他确实不傻,几个转念间,大致就把状况都猜了个七七八八。
论搞事情,霍以骁和温宴还真是一等一的好手了。
好到,皇上都忍不住欣赏起来,怎么回回递枕头都递得这么恰当好处呢?
他碍于局面没有动沈家的附庸,现在,就有了名正言顺的机会了。
“蜀地的问题查明白了,”皇上沉声道,“柳仁沣也得查一查,他孙儿是钰儿的伴读吧?柳仁沣若是乌七八糟的,没得把钰儿都带偏了!”
这话一听,就是皇上会说的。
赵太保等人也丝毫不意外。
金太师抿了一口茶,慢悠悠道:“皇上这么一说,老臣倒是想起些旧事来。
当时先帝爷要迁都,提了好几次,大伙儿都不愿意啊,就苦口婆心地劝,新建皇城劳民伤财什么的,全是大道理。
先帝爷并非不明白我们的担忧,也知道迁都事儿太大了,可他还是坚持。
他说,临安城繁花迷眼,一个不小心,就容易被这些浮华遮蔽了双目,做出不恰当的事情来。
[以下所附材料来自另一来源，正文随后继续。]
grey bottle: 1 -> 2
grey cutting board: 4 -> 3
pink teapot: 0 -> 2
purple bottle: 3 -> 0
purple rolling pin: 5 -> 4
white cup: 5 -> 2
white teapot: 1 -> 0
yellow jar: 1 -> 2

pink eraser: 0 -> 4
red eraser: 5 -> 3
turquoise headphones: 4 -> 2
斗鸡、斗蛐蛐,花船上一掷千金,如此风气之下,少年人心性未定。
先帝爷依旧记得他为何能执掌江山,永宁朝末年,若非嫡出的皇子游船溺水而亡……”
赵太保点了点头,表示自己也记得先帝的教诲。
“当时旧都游乐成风,一个纨绔引出来一群,人带人,各个都心浮气躁起来,”赵太保附和着道,“皇上说得极对,若是殿下身边有不合适的人,说些不合适的话,那肯定会影响到殿下。”
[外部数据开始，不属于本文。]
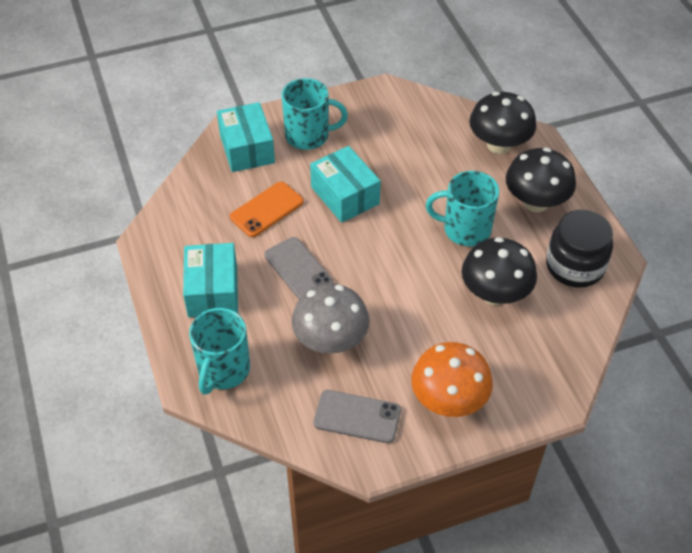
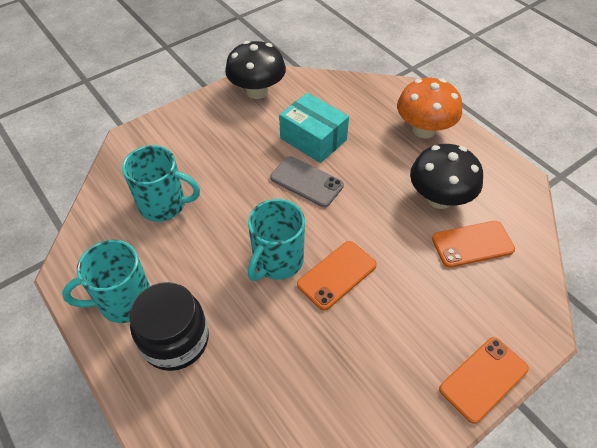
black mushroom: 3 -> 2
grey mushroom: 1 -> 0
grey phone: 2 -> 1
orange phone: 1 -> 3
turquoise box: 3 -> 1

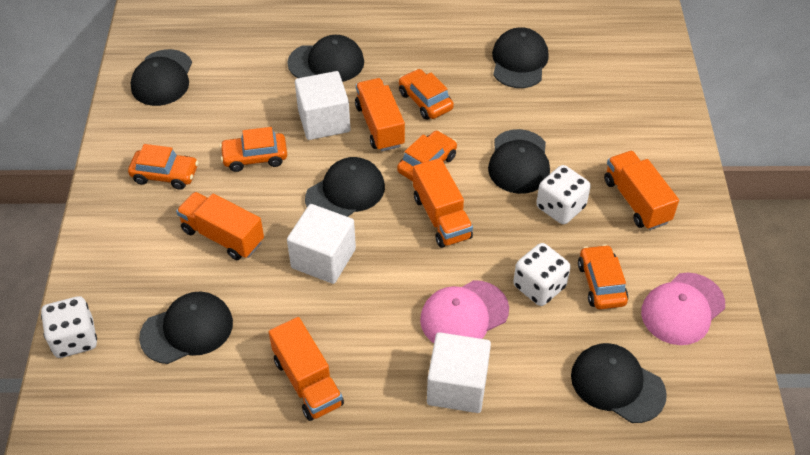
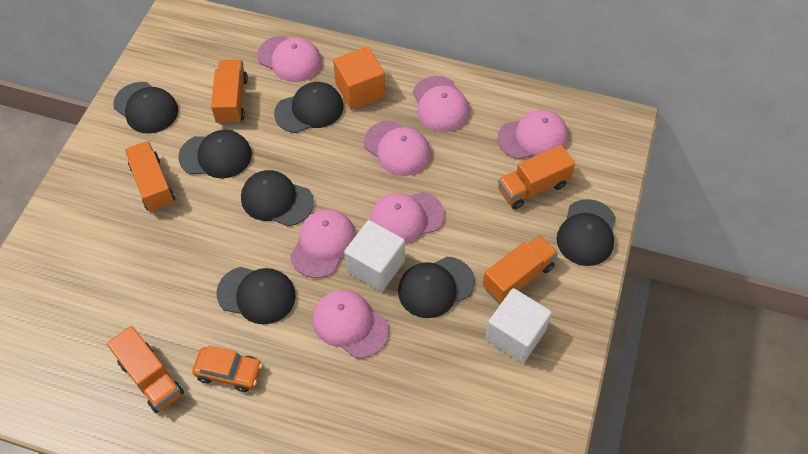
orange car: 5 -> 1
orange cube: 0 -> 1
pink cap: 2 -> 7
white cube: 3 -> 2
white dice: 3 -> 0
陈正翰眼观鼻、鼻观心,在心里给赵太保和金太师竖了一个大拇指。
瞧瞧,削弱四殿下的臂膀,都能这么冠冕堂皇、有理有据,竖起先帝爷大旗,这两位真是有本事的人。
不过,如此也好。
皇上惜名声,他们这群老家伙本来就是唱白脸的。
御书房里商量完了,几位老大人便退了出来,不疾不徐回自个地方。
这封告状信还不到在朝堂上展现的时候,他们还不能露出端倪来,得各自按计划做事。
陈正翰回了都察院。
霍以骁已经离开了,霍怀定听陈正翰大体说了皇上的决心。
案子起在蜀地,路途遥远,却也不得不查。
霍怀定道:“查这种一块铁板的,需得用些计策。”
陈正翰知道他的意思,道:“依着你的思路去安排吧,柳仁沣那儿……”
霍怀定附耳与陈正翰说了一番。
陈正翰愕然:“他胆儿还真不小,那就……”
这一切,都在平静的水面下。
当朱钰还在为找不到翁奉贤的儿子而骂底下办事儿的人没用的时候,压根没有想到,他想拉拢的蜀地的官员被都察院抄了老底了。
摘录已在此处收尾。